Saturday, October 26, 2024

Scientists discover molecules (pyrene) that store much of the carbon in space

Amazing stuff!

"... researchers ... discovered that a distant interstellar cloud contains an abundance of pyrene, a type of large, carbon-containing molecule known as a polycyclic aromatic hydrocarbon (PAH).

The discovery of pyrene in this far-off cloud, which is similar to the collection of dust and gas that eventually became our own solar system, suggests that pyrene may have been the source of much of the carbon in our solar system. That hypothesis is also supported by a recent finding that samples returned from the near-Earth asteroid Ryugu contain large quantities of pyrene. ...

Due to its symmetry, pyrene itself is invisible to the radio astronomy techniques that have been used to detect about 95 percent of molecules in space. Instead, the researchers detected an isomer of cyanopyrene, a version of pyrene that has reacted with cyanide to break its symmetry. The molecule was detected in a distant cloud known as TMC-1, using the 100-meter Green Bank Telescope (GBT), a radio telescope at the Green Bank Observatory in West Virginia. ...

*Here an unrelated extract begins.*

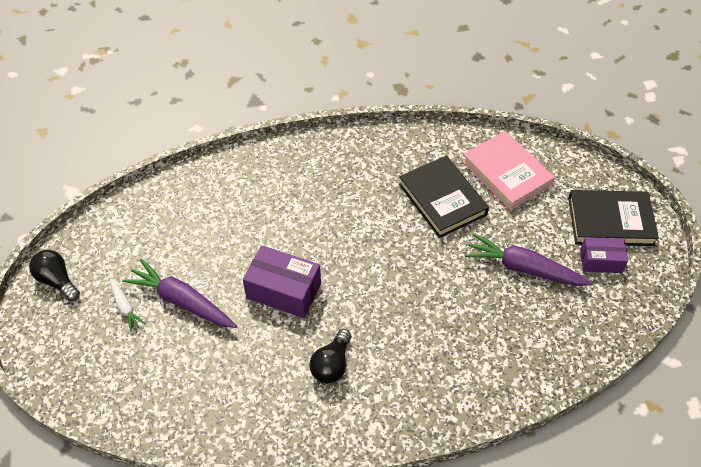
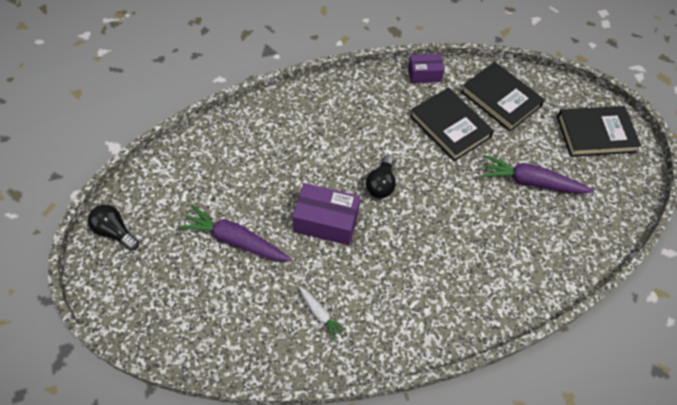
camera: 10 degrees left, 5 degrees up
(125, 307) = (184, 251): white carrot -> white carrot (319, 313)
(332, 364) = (381, 285): black light bulb -> black light bulb (381, 184)
(506, 173) = (500, 99): pink book -> black book
(600, 261) = (594, 170): purple box -> purple box (424, 74)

PAHs, which contain rings of carbon atoms fused together, are believed to store 10 to 25 percent of the carbon that exists in space. More than 40 years ago, scientists using infrared telescopes began detecting features that are thought to belong to vibrational modes of PAHs in space, but this technique couldn’t reveal exactly which types of PAHs were out there. ..."

From the abstract:
"Polycyclic aromatic hydrocarbons (PAHs) are organic molecules containing adjacent aromatic rings. Infrared emission bands show that PAHs are abundant in space, but only a few specific PAHs have been detected in the interstellar medium. We detect 1-cyanopyrene, a cyano-substituted derivative of the related four-ring PAH pyrene, in radio observations of the dense cloud TMC-1 using the Green Bank Telescope. The measured column density of 1-cyanopyrene is ... , from which we estimate that pyrene contains up to 0.1% of the carbon in TMC-1. This abundance indicates that interstellar PAH chemistry favors the production of pyrene. We suggest that some of the carbon supplied to young planetary systems is carried by PAHs that originate in cold molecular clouds."

Scientists discover molecules that store much of the carbon in space | MIT News | Massachusetts Institute of Technology "The discovery of pyrene derivatives in a distant interstellar cloud may help to reveal how our own solar system formed."